Abstract

Background: The Ross-Konno procedure is a technically demanding surgical option to treat multilevel left ventricular outflow tract obstruction. Methods: A systematic review with pooled analyses was conducted according to PRISMA criteria on studies published between January 2000 and May 2022 that assessed outcomes following the Ross-Konno intervention in children. Individual patient data were extracted from published Kaplan-Meier curves using digitalization software. Overall survival and freedom from reintervention were assessed by time-to-event approaches. Determinants of one-year survival were investigated by meta-regression analyses. Results: Ten studies with a total population of 274 patients were included. The overall pooled early (≤30 days) survival rate was 86.9% (95% CI [87.6%-78.4%]). Five-year survival rates in patients without and with (N = 50 [18.2%] of 274 total patients) concomitant mitral valve surgery were 82.5% (95% CI [87.6%-77.4%]) versus 56.1% (95% CI [74.1%-38.1%]), hazard ratio 2.67, 95% CI (1.44-4.93), P < .0001. Five- and ten-year freedom from pulmonary autograft reoperation rates were 93.5% and 90.9%, respectively.
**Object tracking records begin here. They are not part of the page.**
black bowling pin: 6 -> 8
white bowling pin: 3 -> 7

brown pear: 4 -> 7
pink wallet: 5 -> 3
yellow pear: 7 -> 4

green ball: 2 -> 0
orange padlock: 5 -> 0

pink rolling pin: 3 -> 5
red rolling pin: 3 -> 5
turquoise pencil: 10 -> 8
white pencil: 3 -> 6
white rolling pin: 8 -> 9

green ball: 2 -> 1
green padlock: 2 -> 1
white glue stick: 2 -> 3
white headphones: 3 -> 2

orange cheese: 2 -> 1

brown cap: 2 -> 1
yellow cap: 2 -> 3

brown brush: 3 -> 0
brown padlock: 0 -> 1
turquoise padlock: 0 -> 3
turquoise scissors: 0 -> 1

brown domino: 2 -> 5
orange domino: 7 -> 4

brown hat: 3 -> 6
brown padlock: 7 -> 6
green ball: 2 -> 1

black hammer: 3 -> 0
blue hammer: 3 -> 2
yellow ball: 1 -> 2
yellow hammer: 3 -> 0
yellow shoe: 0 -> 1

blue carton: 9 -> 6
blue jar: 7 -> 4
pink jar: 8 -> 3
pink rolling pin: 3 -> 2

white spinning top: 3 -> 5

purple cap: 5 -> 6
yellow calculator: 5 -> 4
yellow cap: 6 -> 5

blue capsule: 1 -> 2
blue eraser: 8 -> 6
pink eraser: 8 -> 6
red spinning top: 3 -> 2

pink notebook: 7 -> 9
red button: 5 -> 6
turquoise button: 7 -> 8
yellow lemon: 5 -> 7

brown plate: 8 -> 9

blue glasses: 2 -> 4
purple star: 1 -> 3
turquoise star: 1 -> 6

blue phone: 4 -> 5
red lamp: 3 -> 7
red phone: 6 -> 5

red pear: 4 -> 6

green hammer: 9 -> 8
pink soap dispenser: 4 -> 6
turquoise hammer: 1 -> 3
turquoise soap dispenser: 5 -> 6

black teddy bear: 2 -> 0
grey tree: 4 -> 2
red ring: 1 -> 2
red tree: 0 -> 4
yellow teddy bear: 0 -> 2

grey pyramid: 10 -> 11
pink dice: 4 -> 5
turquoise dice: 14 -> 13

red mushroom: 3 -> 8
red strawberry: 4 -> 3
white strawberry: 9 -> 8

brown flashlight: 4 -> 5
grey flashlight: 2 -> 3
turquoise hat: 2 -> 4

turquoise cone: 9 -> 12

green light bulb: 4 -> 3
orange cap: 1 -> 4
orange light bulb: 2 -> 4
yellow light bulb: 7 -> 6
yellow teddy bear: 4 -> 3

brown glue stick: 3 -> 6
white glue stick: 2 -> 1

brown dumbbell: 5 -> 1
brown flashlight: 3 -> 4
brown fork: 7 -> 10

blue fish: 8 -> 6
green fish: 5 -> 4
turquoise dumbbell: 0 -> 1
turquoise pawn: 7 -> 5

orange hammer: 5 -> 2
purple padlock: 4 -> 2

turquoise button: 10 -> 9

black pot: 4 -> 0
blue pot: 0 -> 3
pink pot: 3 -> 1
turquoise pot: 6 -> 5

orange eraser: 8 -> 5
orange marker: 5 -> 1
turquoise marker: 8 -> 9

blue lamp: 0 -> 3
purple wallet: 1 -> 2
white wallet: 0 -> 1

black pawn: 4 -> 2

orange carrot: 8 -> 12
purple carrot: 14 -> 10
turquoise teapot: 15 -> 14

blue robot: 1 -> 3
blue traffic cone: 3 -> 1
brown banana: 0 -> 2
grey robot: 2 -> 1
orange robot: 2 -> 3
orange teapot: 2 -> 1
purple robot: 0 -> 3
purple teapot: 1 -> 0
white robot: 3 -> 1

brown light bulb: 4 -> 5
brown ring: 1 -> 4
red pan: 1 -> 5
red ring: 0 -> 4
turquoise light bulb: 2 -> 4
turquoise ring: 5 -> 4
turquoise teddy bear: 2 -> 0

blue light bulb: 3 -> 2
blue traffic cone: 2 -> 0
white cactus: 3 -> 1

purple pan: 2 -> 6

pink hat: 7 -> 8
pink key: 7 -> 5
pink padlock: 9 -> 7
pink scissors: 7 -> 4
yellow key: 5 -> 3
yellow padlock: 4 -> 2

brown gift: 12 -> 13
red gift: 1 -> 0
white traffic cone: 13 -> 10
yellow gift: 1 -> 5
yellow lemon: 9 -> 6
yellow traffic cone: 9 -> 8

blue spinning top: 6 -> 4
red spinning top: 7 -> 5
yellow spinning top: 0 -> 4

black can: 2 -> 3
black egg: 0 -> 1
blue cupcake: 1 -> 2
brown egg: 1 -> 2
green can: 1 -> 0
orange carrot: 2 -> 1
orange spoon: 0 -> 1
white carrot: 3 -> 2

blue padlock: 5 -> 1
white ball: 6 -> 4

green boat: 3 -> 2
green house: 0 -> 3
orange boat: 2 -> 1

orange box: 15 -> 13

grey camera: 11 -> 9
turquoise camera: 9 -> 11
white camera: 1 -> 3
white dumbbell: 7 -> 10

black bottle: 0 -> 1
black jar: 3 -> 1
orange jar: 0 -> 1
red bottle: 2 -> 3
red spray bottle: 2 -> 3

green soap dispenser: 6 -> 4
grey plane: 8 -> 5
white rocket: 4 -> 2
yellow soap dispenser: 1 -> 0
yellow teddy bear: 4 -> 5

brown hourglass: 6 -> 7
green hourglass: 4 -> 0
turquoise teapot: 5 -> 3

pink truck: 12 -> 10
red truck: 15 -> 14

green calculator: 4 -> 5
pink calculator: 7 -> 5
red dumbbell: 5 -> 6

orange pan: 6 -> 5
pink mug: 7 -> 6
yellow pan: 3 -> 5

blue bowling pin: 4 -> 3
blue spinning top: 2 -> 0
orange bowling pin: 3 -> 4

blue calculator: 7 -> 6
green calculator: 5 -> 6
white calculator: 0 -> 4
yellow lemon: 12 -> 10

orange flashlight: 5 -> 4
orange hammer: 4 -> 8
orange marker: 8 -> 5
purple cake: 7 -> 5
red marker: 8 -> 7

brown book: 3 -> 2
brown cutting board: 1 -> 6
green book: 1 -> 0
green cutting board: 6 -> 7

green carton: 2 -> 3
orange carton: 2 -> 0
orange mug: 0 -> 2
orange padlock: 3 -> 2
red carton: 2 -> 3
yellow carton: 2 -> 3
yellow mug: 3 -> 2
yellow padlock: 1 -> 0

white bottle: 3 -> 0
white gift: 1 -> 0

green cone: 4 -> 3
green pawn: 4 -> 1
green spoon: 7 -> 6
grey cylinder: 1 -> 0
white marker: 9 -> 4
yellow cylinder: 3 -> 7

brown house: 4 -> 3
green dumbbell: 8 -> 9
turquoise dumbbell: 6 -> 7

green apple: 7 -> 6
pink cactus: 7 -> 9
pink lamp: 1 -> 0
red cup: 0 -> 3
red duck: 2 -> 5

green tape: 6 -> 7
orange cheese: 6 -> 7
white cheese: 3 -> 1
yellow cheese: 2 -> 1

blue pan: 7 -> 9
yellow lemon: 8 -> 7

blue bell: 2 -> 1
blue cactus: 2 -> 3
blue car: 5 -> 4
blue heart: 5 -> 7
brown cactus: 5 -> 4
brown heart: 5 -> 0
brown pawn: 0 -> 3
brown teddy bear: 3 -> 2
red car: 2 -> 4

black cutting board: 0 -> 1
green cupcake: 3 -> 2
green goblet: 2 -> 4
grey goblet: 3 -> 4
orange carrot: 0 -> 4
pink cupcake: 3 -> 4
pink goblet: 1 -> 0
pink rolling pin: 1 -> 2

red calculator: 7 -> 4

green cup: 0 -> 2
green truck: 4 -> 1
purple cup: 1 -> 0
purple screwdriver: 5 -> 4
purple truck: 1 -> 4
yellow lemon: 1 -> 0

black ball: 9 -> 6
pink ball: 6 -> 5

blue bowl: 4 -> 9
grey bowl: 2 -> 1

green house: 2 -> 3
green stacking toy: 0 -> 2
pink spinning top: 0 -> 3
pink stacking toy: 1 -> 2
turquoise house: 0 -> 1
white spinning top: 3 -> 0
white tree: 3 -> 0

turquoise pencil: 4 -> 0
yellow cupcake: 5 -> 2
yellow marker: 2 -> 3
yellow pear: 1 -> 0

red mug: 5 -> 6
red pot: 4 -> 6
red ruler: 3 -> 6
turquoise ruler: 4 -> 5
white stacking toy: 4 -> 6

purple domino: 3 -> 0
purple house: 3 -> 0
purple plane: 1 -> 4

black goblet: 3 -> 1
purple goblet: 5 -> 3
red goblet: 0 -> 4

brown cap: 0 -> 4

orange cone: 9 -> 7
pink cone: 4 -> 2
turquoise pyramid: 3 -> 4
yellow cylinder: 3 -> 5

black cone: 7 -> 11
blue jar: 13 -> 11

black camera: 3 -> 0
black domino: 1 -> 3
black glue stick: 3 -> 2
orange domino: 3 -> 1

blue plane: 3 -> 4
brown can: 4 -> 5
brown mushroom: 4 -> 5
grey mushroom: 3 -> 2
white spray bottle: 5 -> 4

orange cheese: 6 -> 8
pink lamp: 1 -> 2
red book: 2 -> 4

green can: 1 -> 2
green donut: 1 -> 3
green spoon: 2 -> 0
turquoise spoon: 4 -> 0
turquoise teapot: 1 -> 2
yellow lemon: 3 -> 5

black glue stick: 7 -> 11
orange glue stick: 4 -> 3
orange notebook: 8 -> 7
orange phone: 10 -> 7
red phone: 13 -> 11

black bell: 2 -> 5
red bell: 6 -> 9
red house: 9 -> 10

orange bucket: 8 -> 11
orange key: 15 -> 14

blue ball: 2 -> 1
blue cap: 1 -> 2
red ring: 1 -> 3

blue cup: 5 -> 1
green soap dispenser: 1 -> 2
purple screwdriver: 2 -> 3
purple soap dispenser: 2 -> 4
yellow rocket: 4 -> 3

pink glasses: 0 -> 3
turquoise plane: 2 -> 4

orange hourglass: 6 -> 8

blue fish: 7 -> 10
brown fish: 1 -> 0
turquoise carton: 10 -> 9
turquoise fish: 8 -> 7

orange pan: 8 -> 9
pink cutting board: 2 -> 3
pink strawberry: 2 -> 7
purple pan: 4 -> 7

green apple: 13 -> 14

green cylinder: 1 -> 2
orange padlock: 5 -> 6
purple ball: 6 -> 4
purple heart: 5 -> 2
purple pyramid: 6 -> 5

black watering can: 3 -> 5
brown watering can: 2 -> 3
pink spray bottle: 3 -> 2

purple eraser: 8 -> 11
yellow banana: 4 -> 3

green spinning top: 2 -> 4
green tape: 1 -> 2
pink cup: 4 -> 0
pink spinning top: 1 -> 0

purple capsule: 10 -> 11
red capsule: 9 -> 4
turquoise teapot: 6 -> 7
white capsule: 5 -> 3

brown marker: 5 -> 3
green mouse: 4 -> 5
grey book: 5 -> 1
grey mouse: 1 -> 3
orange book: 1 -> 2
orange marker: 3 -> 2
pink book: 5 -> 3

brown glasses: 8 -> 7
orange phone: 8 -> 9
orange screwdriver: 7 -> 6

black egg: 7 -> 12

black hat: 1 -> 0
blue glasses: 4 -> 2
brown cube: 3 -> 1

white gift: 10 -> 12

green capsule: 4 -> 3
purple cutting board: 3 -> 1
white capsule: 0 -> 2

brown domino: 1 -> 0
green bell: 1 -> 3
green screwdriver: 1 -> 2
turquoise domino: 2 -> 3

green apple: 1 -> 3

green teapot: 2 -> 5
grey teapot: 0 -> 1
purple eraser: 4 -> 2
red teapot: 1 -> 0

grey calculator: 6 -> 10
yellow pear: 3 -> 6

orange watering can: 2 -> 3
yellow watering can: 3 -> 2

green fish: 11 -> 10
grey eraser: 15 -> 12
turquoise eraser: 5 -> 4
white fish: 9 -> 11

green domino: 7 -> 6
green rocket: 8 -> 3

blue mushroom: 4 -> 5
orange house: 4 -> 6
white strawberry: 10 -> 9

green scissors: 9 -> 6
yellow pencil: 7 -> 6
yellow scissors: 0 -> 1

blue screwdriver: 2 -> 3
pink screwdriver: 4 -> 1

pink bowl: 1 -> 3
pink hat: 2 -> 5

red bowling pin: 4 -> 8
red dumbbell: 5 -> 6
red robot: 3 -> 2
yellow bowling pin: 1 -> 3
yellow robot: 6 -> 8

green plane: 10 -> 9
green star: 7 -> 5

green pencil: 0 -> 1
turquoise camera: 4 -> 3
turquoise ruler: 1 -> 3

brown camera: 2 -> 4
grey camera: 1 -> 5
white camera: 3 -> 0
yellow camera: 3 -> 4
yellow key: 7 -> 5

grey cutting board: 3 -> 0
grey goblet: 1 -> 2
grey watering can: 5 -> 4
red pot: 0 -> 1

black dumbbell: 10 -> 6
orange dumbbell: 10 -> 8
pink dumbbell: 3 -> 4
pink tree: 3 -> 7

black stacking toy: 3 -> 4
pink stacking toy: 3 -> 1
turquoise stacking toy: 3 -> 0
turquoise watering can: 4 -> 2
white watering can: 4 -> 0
Five- and ten-year freedom from right ventricular outflow tract reoperation rates were 74.3% and 57.3%, respectively. By meta-regression analysis, resection of endocardial fibroelastosis (N = 32 [11.7%] of 274 total patients) was associated with superior one-year survival (P = .027). Conclusion: The Ross-Konno procedure is associated with substantial early mortality and gradual attrition thereafter. Mortality is higher in patients with concomitant mitral valve surgery. Resection of endocardial fibroelastosis is associated with superior survival. Right ventricular outflow tract reinterventions are common.